Cuando conocí a Martín tenía una costumbre de viejo con mañas y obsesiones. Lo hacía a la mañana, a la tarde, a la noche, lejos o cerca, con disimulos o frente a los ojos de todo el mundo. No le importaba la manera sino hacerlo. Como un ritual que se castigue con el infierno en caso de no realizarse. Me daba la sensación que ni el cristiano más terco tenía esa devoción por los ritos como él. Formaban parte de su rutina, fijados en su agenda, una vez por año, de manera caprichosa.

Pero Martín, en realidad, no tenía devoción ni locura por los ritos. Estos para él eran el camino a lo que despertaba toda su pasión: Ella. 

Martín todavía la soñaba de vez en cuando y eso que llevaba años sin verla. La pensaba en la mañana y la añoraba por las noches. Cuando lo conocí estaba en esos años de preguntas constantes y vasos de vino. De a poco se iba yendo de él mismo y de ella. 

Tomaba un malbec en lo de Don Esteban cuando lo entrevisté por primera vez. Recuerdo que afuera caía una lluvia espantosa. Se deducía en cualquier momento se cortaba la luz pero sin embargo ahí estábamos tomando vino y compartiendo un puchero. Martín hablaba como un tanguero de los años treinta. Por qué lo entrevistaba ya no tenía sentido.
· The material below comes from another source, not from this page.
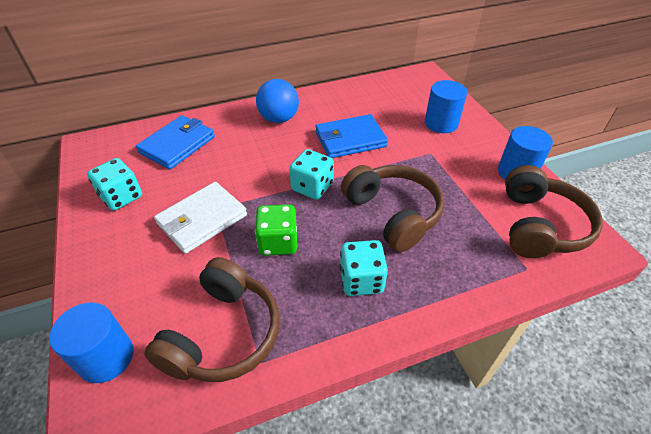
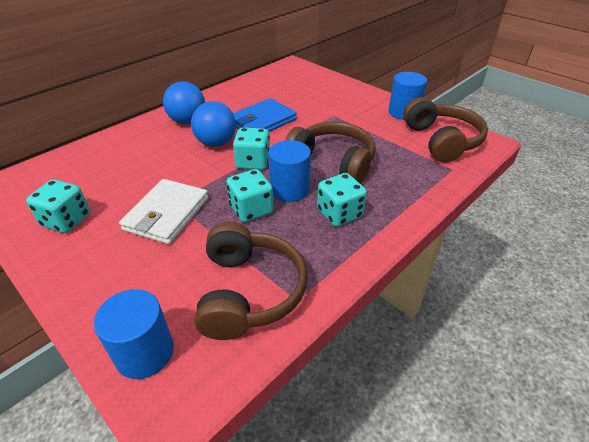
camera: 25 degrees left, 5 degrees down
(177, 145) = (99, 163): blue wallet -> none
(278, 242) = (251, 209): green dice -> turquoise dice
(290, 153) = (216, 143): none -> blue ball
(441, 123) = (327, 94): blue cylinder -> blue cylinder (289, 189)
Yo quería saber por sus costumbres, su rutina que de a poco avisaba que iba a empezar a abandonar. Pero todavía cumplía con el ritual sagrado y cruel. 
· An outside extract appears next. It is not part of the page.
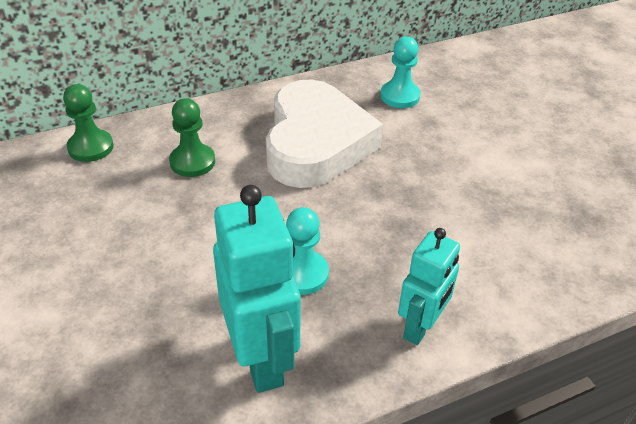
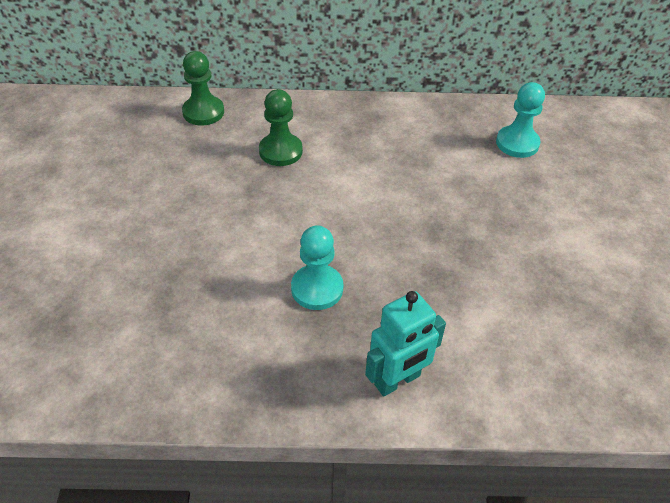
camera: 25 degrees right, 5 degrees up
(261, 359) = (237, 353): turquoise robot -> none
(316, 143) = (403, 167): white heart -> none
Martín con todo el misterio mezclado con sabiduría me confesó su historia. Su ritual era un recuerdo de aquellos jóvenes que se habían amado. El recuerdo que ahora se convertía en una especia de deseo. De amarlos en el presente, de honrarlos, de mantener viva una llama aunque sea en la memoria suya. 

De hacerse mito. 

Así que todos los días buscaba un lugar, una pared, un árbol, el cordón de la vereda, el asiento de un colectivo, un billete de dos pesos o los folletos que te suelen dar en la vía pública. Cualquiera servía. Y allí, en esos lugares cotidianos, Martín escribía una y otra vez, año tras año, la misma frase:

"Otro 24 de febrero que se cae del almanaque"

Martín nunca me detalló más de nada sobre eso. Ni sobre la frase, ni sobre la historia, ni el nombre de ella o su pasado. Solo avisaba que estaba cerca de dejar de hacerlo, de terminar el mito que construía a pesar de que pareciera que solo él lo entendía. 

¿Sólo él? O quizás por ahí andaba ella, buscando sus carteles, leyéndolos, armando también un mito entre los dos. 

Nunca lo supe. Creo que nadie lo supo nunca.